The whistleblower in the accounting scandal engulfing Japan's Olympus Corp, ex-CEO Michael Woodford, quit the firm's board of directors on Thursday and called for an urgent shareholder meeting to replace its disgraced top brass.
Woodford said his exit from the board, about seven weeks after he raised the alarm over accounting tricks at the maker of cameras and medical equipment, would enable him to lead a clean-out of remaining directors and pave the way for his own return to the top job.
Let me make it explicitly clear: I am not walking away from Olympus, Woodford said in New York, where this week he had met Federal Bureau of Investigations officials probing the Olympus scandal, which involved some U.S. firms.
But, under questioning from reporters, he denied any intention of leading a foreign takeover of the 92-year-old firm, saying he wanted the business to remain listed in Japan and to be run predominantly by Japanese managers.
I am not trying to get involved to sell Olympus to an American healthcare group or an overseas healthcare group. I don't want to be a part of that, he said, conceding he had been approached by several parties and declined to speak to them.
He said he had, however, spoken to some existing shareholders about options for a reconstituted board.
This won't be aggressive or hostile in any way, added the Englishman, who was a rare foreign CEO in Japan before his sacking from the top job in mid-October.
Woodford said he hoped Olympus would call a shareholders meeting to elect a new board by February, though he had not yet drawn up an alternative team of directors for them to vote on.
WOODFORD ON A MISSION
Olympus has lost more than half its market value since firing Woodford on October 14, an event that prompted him to go public with concerns he said he had been raising internally over a string of dubious acquisition payments dating back five years.
Sacked as CEO, Woodford remained a board director, however.
The company admitted last month to hiding investment losses from its investors for two decades and using some of $1.3 billion spent on questionable deals to aid in the cover-up.
The stock rose 5 percent after Woodford's comments, though the company still faces heavy writedowns and possible delisting from the Tokyo stock market, a humiliation that could put it under pressure to sell core assets.
Authorities in Japan, Britain and the United States are still trying to get to the bottom of the complex cover-up.
An investigative panel of experts, set up by Olympus after the scandal broke, is due to report its findings within days
Some of Olympus's big cornerstone shareholders have cut their stakes in the 92-year-old company, joining an initial rush of selling that also left Wall Street bank, Goldman Sachs, a market-maker in the stock, with a large holding.
Goldman Sachs recently emerged with nearly 7 percent of the stock, currently worth more than $200 million, and said the holding was not strategic -- a development that could further erode shareholder support for the existing Olympus board, which wants to preside over the initial clean-up.

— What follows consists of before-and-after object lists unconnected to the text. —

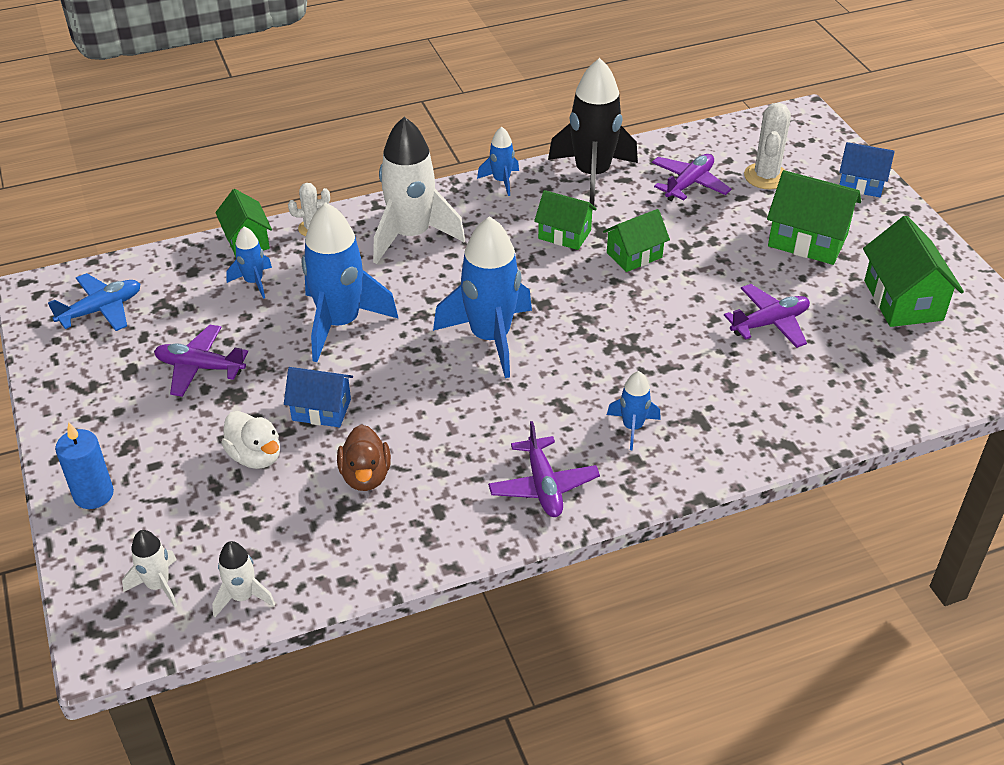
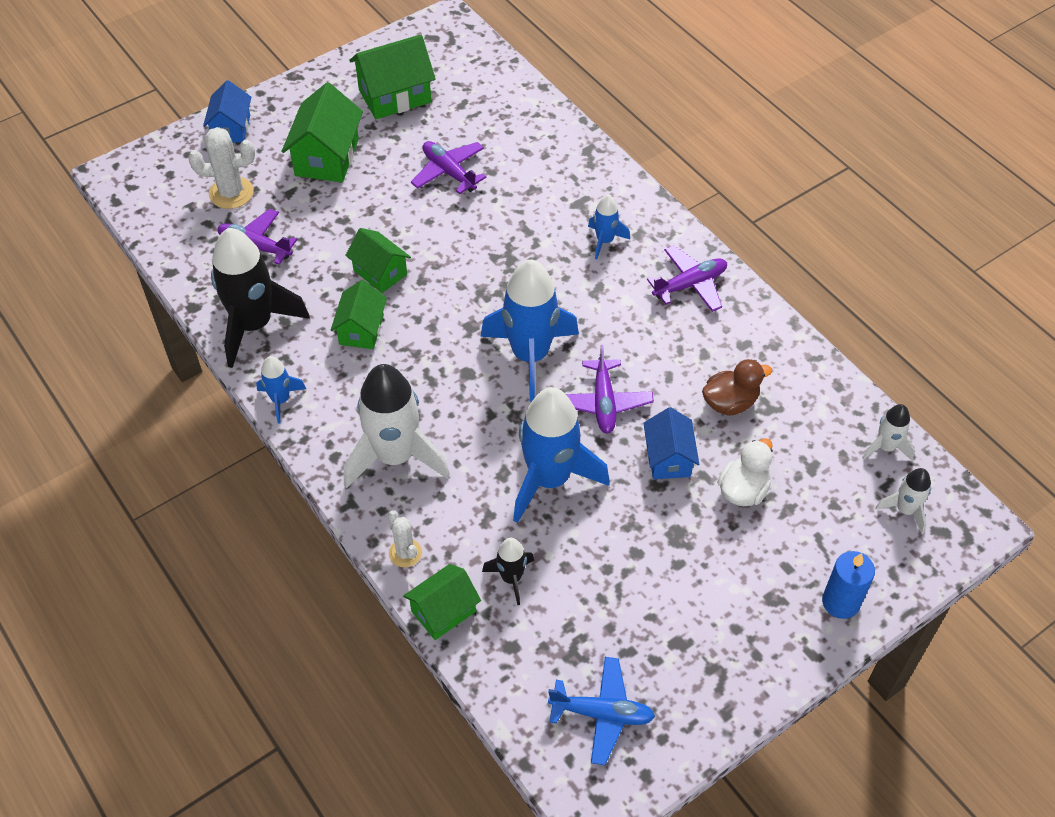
camera: 105 degrees left, 10 degrees up
(101, 310) = (602, 714): blue plane -> blue plane turned 150 degrees clockwise
(200, 367) = (652, 579): purple plane -> purple plane (603, 402)
(254, 282) = (511, 578): blue rocket -> black rocket

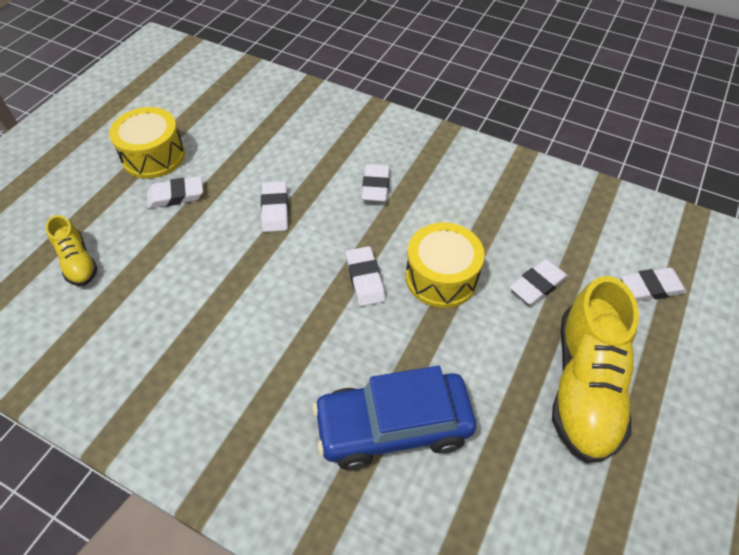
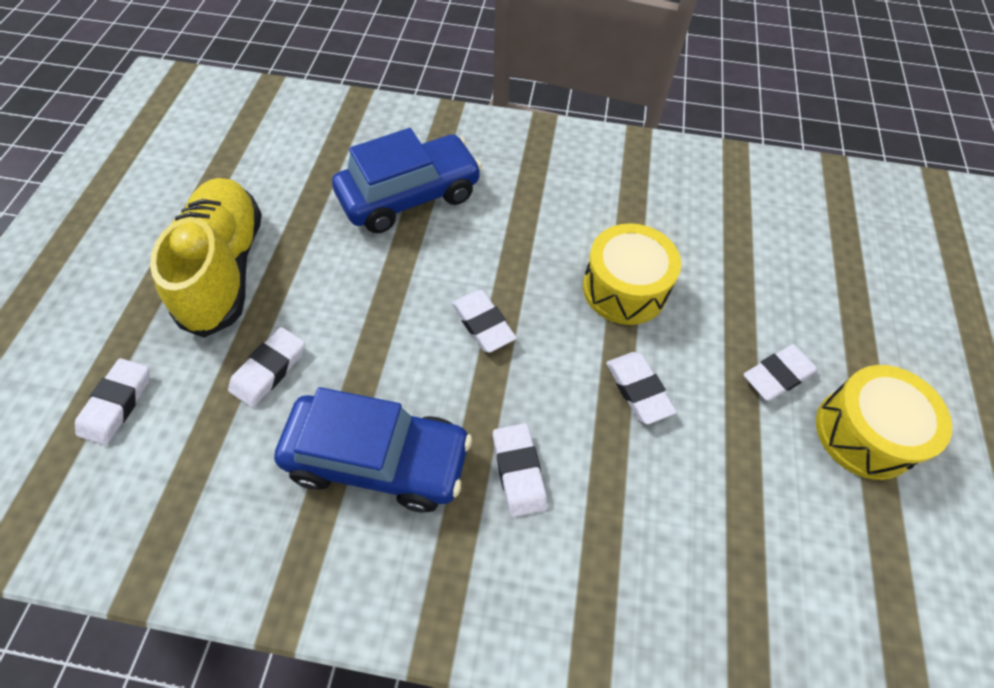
camera: 160 degrees right, 5 degrees up
(78, 262) = (806, 263): yellow shoe -> none
(441, 277) = (392, 349): yellow drum -> yellow drum (624, 288)
(462, 212) = (378, 459): none -> blue car
(651, 287) = (117, 404): white eraser -> white eraser turned 45 degrees counterclockwise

Nippon Life Insurance Co, previously Olympus's biggest shareholder, said last week it would continue to support Olympus, though it had cut its holding to 5.11 percent from 8.18 percent, according to a regulatory filing on November 17.
Big foreign investors, by contrast, have called for Woodford to come back and lead a clean-up of the company and want the current board to leave, but they have so failed to convene an urgent shareholder meeting to force the issue.
The biggest foreign shareholder, Southeastern Asset Management, with about 5 percent, has supported Woodford's call for a board overhaul. And UK fund manager Baillie Gifford & Co, with about 4 percent, wants him reinstated as CEO.
Woodford himself is clearly on a mission, and says he is digging deep into his own savings to fund his campaign to return to the helm of the company where he had spent three decades.
He told Reuters in an interview in New York that his legal bills were the biggest drain on his resources.
They (his law firms) are all being reasonable. They understand I am not a corporation. But nevertheless, if you don't have any income coming in, and you have school fees to pay ...it is a heavy burden, he said.